What I don't believe is that they are necessarily correlates, that is, unlike a lot of what is said today, they do not "naturally" go together. The basic idea that underlies democracy is "one person, one vote." Everyone, whether Bill Gates-rich or homeless-poor, gets (in theory) an equal right to have a say in our government. No one has more of an effect on choosing our leadership than anyone else.

Free-market capitalism, on the other hand, is "one dollar, one vote." Bill Gates gets 40 or so billion votes, I get a lot fewer. The goods and services available to me will have a lot more to do with what Bill wants than what I want.

So why are these two systems inevitably linked? Because in one area, that of individual choice, they are similar. We choose whom to elect, we choose what to buy. For people who pride themselves on having a right to choose, this is quite compelling.

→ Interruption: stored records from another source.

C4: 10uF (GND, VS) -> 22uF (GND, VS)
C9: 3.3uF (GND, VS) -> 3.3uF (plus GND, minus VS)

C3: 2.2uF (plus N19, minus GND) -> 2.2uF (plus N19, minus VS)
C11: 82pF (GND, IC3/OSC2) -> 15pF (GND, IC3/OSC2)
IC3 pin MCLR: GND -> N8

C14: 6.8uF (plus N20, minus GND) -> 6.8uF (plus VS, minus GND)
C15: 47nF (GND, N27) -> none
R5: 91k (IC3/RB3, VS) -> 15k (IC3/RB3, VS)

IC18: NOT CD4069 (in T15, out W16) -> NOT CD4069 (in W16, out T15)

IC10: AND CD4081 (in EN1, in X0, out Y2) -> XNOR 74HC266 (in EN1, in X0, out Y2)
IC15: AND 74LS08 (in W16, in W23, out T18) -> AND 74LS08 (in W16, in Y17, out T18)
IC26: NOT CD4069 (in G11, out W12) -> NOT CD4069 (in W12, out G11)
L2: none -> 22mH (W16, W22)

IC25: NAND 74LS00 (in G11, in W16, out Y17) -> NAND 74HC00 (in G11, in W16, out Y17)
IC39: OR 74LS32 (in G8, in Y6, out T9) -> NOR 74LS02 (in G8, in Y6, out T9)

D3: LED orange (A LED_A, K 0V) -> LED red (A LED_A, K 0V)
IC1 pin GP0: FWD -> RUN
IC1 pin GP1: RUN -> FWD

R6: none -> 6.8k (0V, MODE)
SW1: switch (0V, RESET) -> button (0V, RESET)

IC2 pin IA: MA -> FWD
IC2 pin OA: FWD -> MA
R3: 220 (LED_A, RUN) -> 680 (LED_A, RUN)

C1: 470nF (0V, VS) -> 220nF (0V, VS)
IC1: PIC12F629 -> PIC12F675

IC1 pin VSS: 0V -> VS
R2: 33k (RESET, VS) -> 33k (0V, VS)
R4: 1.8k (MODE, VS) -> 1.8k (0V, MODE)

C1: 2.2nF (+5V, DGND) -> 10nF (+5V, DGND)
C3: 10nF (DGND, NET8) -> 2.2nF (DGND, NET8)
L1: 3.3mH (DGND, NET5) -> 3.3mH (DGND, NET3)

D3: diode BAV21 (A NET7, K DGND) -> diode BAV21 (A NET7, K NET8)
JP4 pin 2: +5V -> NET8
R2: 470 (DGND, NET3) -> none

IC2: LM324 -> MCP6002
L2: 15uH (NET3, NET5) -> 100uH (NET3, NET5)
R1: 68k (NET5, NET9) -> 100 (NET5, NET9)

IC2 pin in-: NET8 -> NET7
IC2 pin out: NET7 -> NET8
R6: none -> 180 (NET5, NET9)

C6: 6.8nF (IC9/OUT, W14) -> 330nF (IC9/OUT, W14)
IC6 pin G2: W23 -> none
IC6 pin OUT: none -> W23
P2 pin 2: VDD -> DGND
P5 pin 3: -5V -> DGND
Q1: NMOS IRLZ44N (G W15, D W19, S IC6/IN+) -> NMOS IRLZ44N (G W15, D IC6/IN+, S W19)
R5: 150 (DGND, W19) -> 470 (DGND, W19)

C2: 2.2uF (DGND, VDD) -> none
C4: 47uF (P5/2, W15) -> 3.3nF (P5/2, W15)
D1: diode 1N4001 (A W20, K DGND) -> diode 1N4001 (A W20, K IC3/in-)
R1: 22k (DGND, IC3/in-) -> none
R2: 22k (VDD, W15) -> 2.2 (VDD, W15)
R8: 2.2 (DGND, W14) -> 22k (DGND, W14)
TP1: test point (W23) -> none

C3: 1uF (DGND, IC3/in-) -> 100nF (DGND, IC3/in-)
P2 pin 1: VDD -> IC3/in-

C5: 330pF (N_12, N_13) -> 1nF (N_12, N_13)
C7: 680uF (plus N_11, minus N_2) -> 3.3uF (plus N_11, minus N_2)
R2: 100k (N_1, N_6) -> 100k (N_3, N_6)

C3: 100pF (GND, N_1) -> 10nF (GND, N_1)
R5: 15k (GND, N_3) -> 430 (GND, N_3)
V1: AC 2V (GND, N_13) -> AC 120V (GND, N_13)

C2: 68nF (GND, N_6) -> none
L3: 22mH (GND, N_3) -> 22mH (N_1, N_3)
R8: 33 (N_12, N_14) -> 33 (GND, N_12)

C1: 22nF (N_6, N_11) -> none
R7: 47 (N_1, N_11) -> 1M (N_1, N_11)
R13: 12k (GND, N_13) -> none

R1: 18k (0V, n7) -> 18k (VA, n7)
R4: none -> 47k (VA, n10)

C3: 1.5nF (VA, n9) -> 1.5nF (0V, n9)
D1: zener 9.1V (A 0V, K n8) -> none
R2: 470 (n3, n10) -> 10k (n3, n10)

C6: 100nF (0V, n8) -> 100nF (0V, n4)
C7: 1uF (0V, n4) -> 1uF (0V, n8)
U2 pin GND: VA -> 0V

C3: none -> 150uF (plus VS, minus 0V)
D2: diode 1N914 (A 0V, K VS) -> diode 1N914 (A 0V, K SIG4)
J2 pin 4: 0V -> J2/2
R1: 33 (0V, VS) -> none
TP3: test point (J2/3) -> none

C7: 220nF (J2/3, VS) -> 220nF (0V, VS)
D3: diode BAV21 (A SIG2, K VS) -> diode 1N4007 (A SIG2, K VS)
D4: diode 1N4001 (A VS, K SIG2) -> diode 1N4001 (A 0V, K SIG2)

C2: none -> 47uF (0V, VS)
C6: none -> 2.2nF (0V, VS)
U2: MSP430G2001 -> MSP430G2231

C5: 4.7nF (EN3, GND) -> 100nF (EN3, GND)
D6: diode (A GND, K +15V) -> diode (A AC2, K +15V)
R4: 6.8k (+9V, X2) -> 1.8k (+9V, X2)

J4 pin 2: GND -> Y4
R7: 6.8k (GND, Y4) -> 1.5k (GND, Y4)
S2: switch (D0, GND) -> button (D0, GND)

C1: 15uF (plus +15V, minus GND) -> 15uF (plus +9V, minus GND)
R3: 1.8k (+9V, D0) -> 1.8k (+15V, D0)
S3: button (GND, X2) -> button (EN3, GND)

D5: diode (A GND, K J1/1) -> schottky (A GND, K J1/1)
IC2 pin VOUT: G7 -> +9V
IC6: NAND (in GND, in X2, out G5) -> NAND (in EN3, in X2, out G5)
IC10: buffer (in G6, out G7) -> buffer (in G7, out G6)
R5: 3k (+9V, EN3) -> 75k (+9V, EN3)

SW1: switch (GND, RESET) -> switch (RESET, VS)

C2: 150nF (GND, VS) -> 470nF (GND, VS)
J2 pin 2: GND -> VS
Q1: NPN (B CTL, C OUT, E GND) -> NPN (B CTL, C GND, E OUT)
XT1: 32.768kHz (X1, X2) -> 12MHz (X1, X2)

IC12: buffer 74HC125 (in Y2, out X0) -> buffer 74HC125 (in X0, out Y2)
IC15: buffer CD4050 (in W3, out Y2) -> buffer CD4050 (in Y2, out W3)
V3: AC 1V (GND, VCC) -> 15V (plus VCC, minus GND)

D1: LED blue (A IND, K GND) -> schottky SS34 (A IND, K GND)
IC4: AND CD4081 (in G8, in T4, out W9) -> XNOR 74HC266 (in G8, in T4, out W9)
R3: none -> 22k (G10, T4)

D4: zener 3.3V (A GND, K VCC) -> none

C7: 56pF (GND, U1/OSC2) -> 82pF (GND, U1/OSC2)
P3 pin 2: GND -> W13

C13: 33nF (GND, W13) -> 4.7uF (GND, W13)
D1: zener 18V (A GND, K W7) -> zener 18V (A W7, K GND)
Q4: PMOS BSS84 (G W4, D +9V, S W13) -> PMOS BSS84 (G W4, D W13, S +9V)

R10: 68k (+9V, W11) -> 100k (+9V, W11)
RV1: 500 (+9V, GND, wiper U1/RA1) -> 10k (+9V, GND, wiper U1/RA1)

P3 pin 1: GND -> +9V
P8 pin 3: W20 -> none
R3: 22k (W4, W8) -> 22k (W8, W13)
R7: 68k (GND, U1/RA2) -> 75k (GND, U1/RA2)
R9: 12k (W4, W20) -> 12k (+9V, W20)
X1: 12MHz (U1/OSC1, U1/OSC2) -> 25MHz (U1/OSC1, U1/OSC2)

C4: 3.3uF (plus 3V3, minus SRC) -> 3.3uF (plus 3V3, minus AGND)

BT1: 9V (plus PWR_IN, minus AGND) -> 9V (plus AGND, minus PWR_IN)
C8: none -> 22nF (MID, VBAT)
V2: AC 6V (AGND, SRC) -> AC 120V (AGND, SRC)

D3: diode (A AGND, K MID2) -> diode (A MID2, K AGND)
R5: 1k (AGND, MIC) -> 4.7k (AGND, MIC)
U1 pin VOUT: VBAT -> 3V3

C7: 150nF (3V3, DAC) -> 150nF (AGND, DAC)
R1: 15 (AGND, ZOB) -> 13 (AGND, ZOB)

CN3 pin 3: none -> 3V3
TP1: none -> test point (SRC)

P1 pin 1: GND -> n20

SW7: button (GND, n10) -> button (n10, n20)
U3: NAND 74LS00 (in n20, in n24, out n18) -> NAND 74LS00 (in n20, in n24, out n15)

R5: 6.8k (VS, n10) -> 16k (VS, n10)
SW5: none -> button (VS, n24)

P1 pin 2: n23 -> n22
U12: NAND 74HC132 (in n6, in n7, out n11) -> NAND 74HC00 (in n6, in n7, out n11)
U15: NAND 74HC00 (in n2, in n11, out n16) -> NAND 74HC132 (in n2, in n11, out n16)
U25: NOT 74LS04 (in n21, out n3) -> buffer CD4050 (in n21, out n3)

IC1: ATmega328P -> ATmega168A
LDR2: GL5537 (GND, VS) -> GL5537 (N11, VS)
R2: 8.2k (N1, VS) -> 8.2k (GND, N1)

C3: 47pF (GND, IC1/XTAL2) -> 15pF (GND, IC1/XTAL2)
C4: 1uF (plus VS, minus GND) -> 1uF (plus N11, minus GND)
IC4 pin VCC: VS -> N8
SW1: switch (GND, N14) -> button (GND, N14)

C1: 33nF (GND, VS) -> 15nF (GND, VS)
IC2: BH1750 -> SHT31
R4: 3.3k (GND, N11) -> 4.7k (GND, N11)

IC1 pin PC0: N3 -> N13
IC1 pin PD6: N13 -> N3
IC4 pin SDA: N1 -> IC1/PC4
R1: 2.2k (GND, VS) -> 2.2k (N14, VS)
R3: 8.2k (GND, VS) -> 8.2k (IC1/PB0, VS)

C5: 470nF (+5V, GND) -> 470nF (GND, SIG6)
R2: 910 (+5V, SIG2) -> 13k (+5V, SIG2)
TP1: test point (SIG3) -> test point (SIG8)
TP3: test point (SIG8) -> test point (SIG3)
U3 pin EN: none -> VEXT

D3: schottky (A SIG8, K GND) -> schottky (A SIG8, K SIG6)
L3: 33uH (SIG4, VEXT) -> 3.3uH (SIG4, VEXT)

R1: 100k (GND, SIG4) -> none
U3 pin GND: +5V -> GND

But there are many differences between the two systems. In one vital area, rationing, they are completely different. Markets act as rationing devices, with price used as the mechanism (maximal profits occur at a certain price/production point; it is rare that that point allows enough production for everyone to "get one"). Democracy, at least in its classic formulation, is not rationed, not governed by price.

It would appear that if there are goods and services that we feel uncomfortable rationing, they shouldn't be subject to the market. Health care is a good example. There is a lot of talk about how Canada's system rations health care, leading to long waits for certain procedures. But the U.S. system just as surely rations, but conceals it within the cloak of market mechanisms.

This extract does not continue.